Summary: Quantified self tracking devices and smartphone health applications have been proliferating in the consumer sector for the measurement of a wide variety of health conditions. This study seeks to investigate the use of quantified self tracking devices in the health context and linkage between self tracking data and genomic profiles, physical biomarkers, behavioral change, and personalized intervention.

 

Hypothesis: Quantified self tracking devices may be leading to interesting new methods of discovery, empowerment, and health self-management amongst individuals. Specifically, quantified self tracking device data generates a large volume of attribute-rich data that could have novel correlations with both traditional and health 2.0 data streams such as genomic data, blood test data, online phenotypic surveys, and self-experimentation data. Baseline hemoglobin measures may already predict diabetes in high-risk individuals (Heianza 2012).

 

Genotype data: 

 

Phenotype data:

 

Study protocol: Minimum n=100, goal n=300. Ongoing open enrollment in a study with one month duration. Participants randomized into three groups: 

A: Control group: No intervention

B: Experimental group 1: maintain a daily food consumption and exercise diary and conduct daily glucometer measurements (2x daily, fasting and postprandial (1-2 hrs after a meal)

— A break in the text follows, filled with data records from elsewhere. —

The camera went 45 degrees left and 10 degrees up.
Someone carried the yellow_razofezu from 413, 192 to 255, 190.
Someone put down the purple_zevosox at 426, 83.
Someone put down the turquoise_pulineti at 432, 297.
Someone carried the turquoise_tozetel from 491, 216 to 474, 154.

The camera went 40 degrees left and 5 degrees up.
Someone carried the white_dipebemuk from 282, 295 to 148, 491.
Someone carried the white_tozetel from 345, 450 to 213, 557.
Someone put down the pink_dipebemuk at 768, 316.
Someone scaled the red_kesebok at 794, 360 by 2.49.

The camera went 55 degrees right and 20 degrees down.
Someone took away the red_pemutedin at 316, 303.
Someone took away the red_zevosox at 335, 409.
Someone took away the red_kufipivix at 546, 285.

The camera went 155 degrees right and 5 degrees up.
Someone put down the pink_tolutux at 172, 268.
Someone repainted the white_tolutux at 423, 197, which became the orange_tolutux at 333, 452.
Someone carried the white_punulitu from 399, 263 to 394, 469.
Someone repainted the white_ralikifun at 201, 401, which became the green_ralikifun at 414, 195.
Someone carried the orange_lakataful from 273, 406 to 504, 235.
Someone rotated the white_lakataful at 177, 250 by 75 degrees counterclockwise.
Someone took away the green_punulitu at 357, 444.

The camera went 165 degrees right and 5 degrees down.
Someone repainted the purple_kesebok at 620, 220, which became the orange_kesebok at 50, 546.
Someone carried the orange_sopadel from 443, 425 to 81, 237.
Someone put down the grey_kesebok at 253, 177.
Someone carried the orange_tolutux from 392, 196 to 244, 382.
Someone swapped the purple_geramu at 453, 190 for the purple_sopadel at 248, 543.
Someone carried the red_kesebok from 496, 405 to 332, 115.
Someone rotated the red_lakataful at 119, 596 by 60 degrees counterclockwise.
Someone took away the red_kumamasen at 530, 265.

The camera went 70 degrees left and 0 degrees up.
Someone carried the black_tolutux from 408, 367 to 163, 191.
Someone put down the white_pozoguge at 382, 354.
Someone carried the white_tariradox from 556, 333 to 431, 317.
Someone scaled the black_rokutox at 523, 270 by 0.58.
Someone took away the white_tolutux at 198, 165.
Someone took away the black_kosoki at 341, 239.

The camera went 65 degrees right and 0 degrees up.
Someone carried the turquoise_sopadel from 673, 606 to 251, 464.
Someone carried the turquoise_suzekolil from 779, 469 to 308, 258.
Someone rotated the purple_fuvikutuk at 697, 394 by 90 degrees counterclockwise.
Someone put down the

C: Experimental group 2: maintain a daily food consumption and exercise diary

 

Study conduct: The study will be conducted in a healthy crowdsourced cohort. Enrollment will be open and ongoing, with at minimum 100 participants sought for the first phase of data analysis. Study recruitment and operation will be via the internet-based health collaboration community Genomera.com. The process is that participants will join the study, complete an informed consent process, agree to share personal genotyping data for the required variants, and complete the online survey instruments and other requirements. Personalized feedback will be provided to participants.

 

Potential study advisors:

Lyn Powel, PhD, Senior Research Scientist, Metabolic Disease Modeling Expert, Entelos

Nate Heintzman, PhD, UCSD, SweetSpot Diabetes Care

Ben van Ommen, PhD, Head, Systems Biology, TNO Innovation for Life, the Netherlands

 

Potential citizen ethicist review: (see Ethical Review Q&A)

Alexander Gerlyand, Biotechnology professional

Amanda Kahn-Kirby, Biotechnology professional


[i] Wacker J, Gatt JM. Resting posterior versus frontal delta/theta EEG activity is associated with extraversion and the COMT VAL(158)MET polymorphism. Neurosci Lett. 2010 Jul 5;478(2):88-92.

[ii] Eijgelsheim M, Newton-Cheh C, Sotoodehnia N, et al. Genome-wide association analysis identifies multiple loci related to resting heart rate. Hum Mol Genet. 2010 Oct 1;19(19):3885-94.